Yes, the intervention of the government into the equation does make it more complex, but the fact remains that Medicare uses each dollar it gets far more efficiently than the insurance industry does.  Overhead costs for Medicare are far lower than those of the insurance companies, which is one of the main arguments put forth by those who advocate a single-payer system.

A Free Market In Healthcare is Impossible

Certainly if physicians and hospitals were paid out of pocket by consumers for 100% of their care (like those physicians who no longer accept insurance), it would truly be a free market.  I would suspect that this would greatly reduce the cost of healthcare as well, as the overhead of running a medical practice would go down significantly.

Yet there are very powerful factors causing most Americans to reject such a system:

  • The poor.  Should the poor have little access to healthcare services while those with resources can get what they need?  It is one thing to reject a socialized system where there is no way to pay more for better care; it is something completely different to advocate no safety net for the needy at all.  This means that some sort of third-party must exist in the system, hence making it a non-free market.
  • The high cost of care.  Since care itself can be so expensive due to the explosion of technology, even those rich enough to afford a medical catastrophe would not want to foot the bill entirely.  I daresay that most wealthy people still carry insurance on their homes and on their cars.  The risk of a financial devastation from medical costs is far greater than the risk from home or car catastrophes.
  • No clear concept of "value" in healthcare.  What value is it to get a physical?  What should preventive services be worth?  What are emergency services or hospitalizations worth?  How do you quantify them and say what the cost for these should be?  Since there are many workers within the healthcare system providing value, it is far different from accounting or law, which are often used as the contrast to the payment system in medicine.  When you pay for an attorney, you are paying for their service and perhaps that of their clerical staff.  When you pay for a hospital stay, you are paying for physicians, nurses, medications, pharmacists, administrators, and all sorts of other people (hopefully) adding value to what you get.
  • A poor concept of quality.  One of the big cries against the whole concept of pay for performance is the idea of measuring medical quality.  People can't agree on what quality is and who should measure it.  Even if it were defined, few physicians have the data collection and reporting capability to make it work (this is why the default measurement of quality so far has been done by the insurance industry).

 

It is now a big Political Issue

Unfortunately, the healthcare industry has not been able to come to a good solution on its own, so it will be a major issue in the upcoming presidential election (perhaps second only to Iraq).  Politicians will be the ones to decide.  Republicans tend to favor a "free" market where the private insurance is made available to all, while democrats tend to favor a more government-run approach. 
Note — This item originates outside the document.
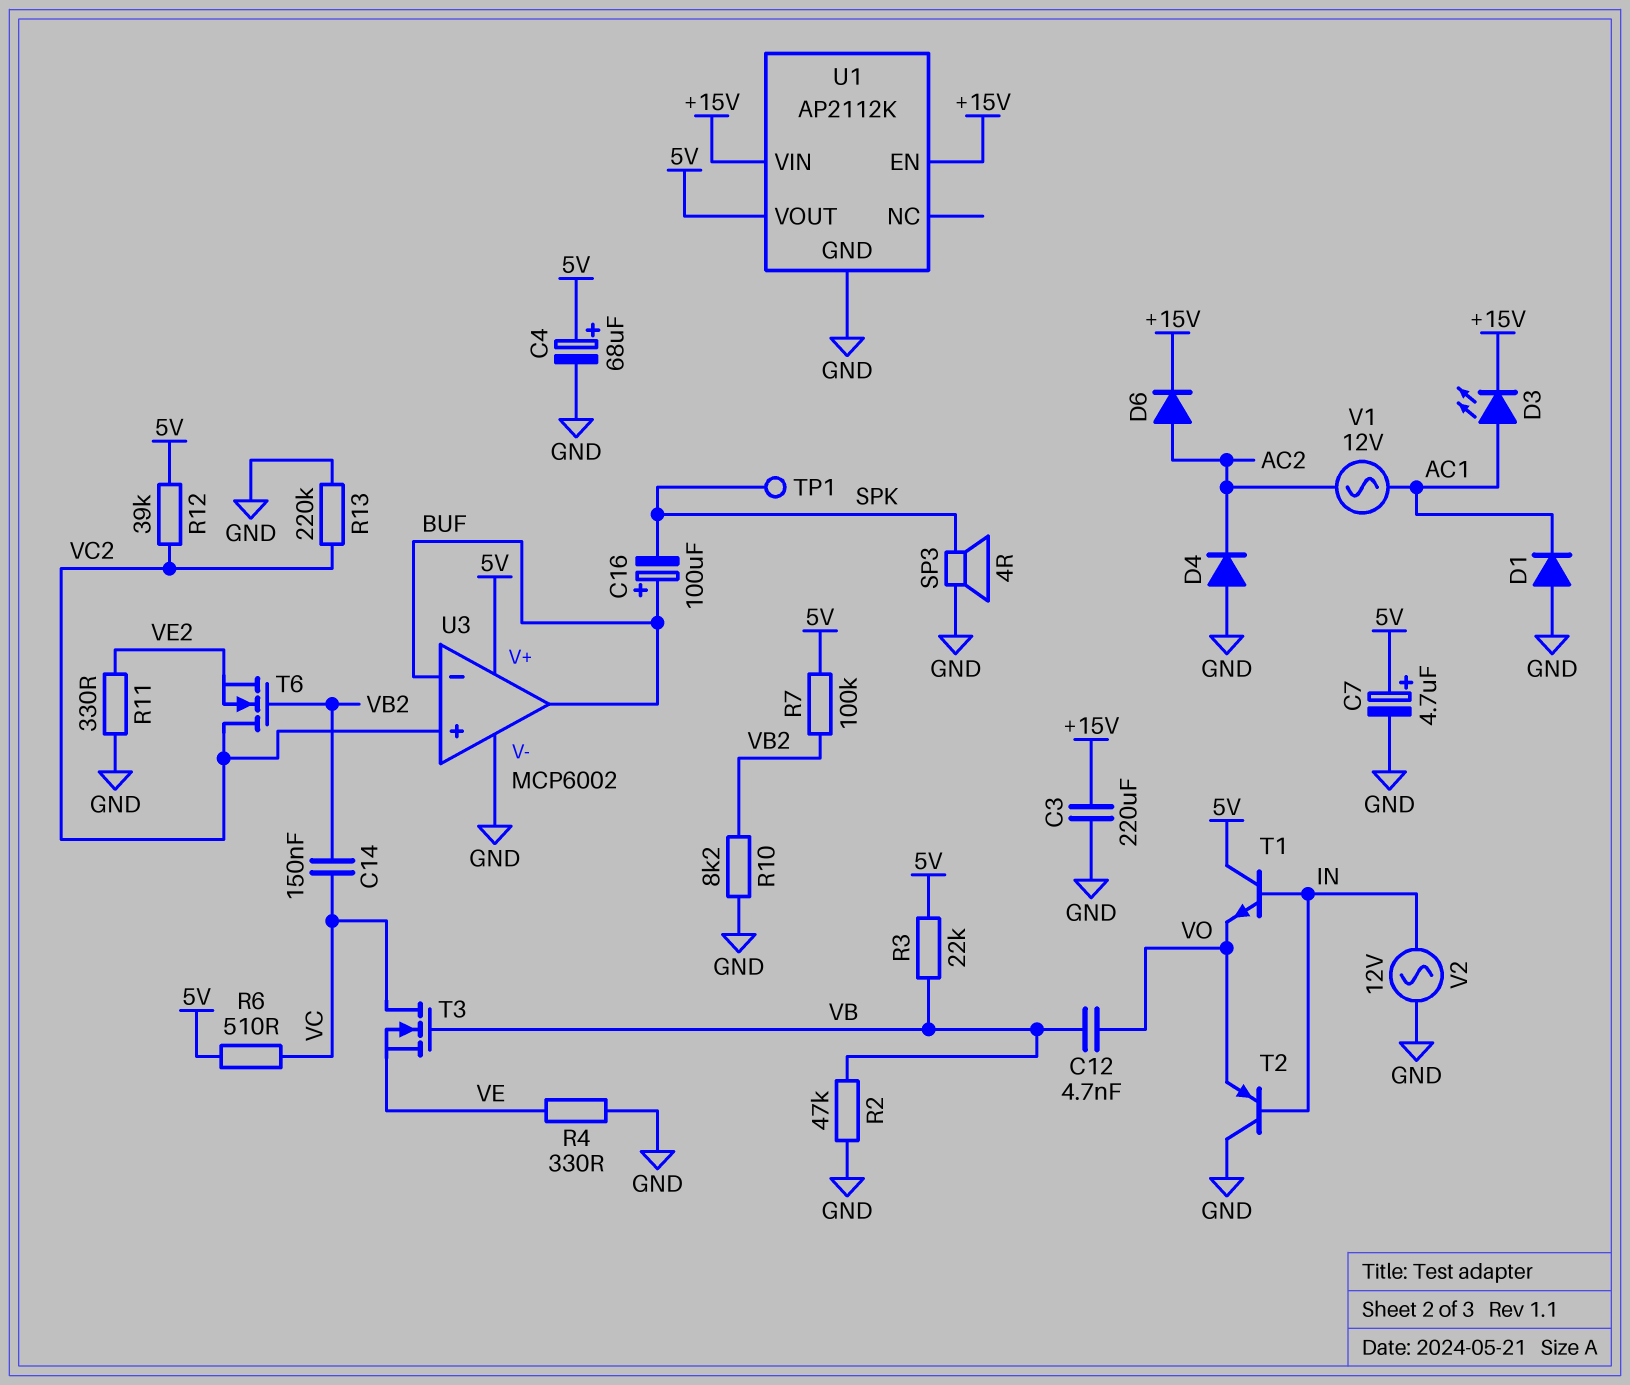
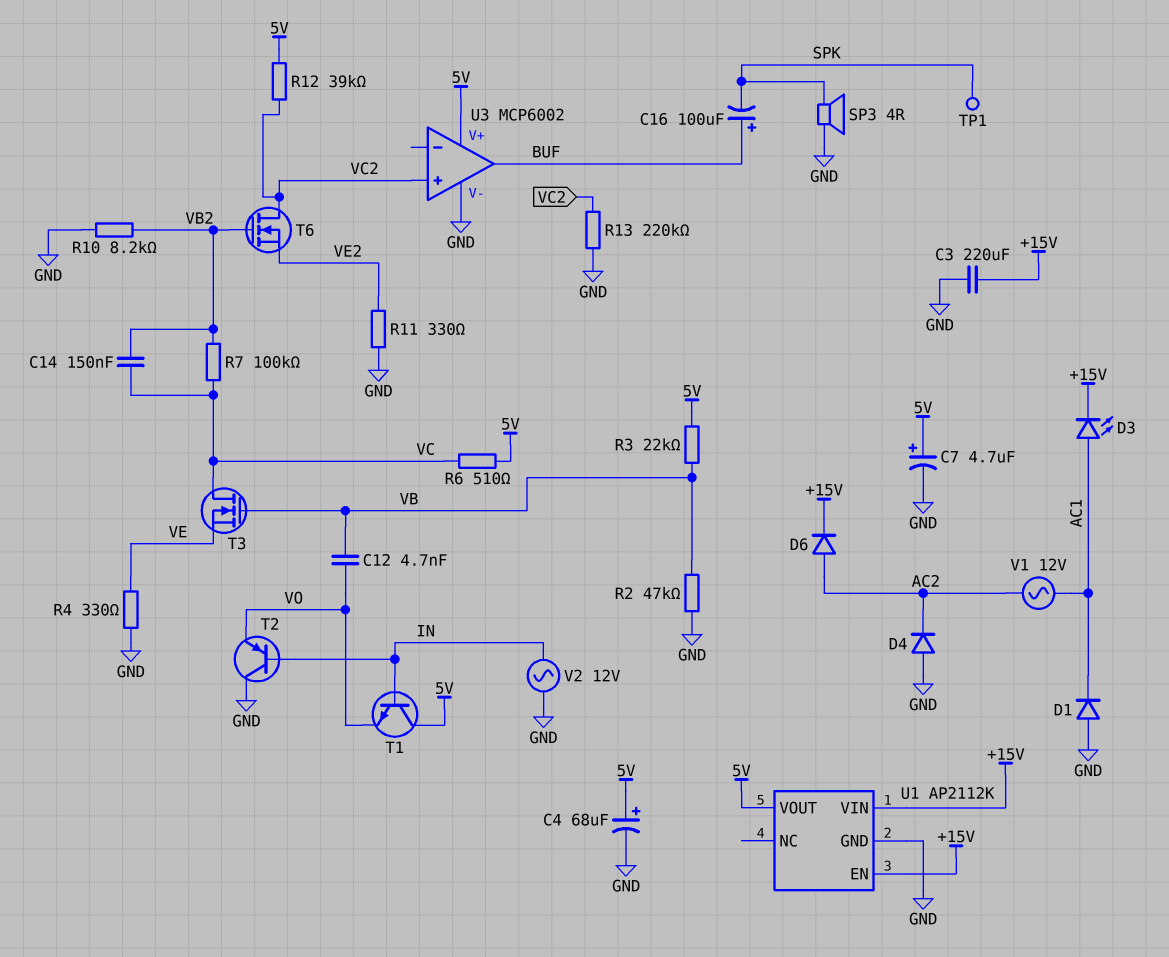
R7: 100k (5V, VB2) -> 100k (VB2, VC)
U3 pin in-: BUF -> none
The problem is that nobody is going after the root causes of the spiraling cost of care.  To simply call for "more free market" or a "single-payer system" without addressing the incredible waste, lack of accountability, and profiteering by third-parties is simply re-arranging chairs on the Titanic.  It is the unfortunate nature of politicians to take a politically-motivated veneer and layer it on top of a broken system and call it fixed. 

The argument over free-market and government-run healthcare is for the pundits.  The role of the healthcare community should be to turn the focus away from these no-win arguments and to the issues that are really killing healthcare.  If we don't engage the argument as a group, we'll end up with the worst possible solution: a political one.

I am very interested to know what you think.  Am I right that the captain of the ship is not as important as its seaworthiness?  If so, what are the real issues?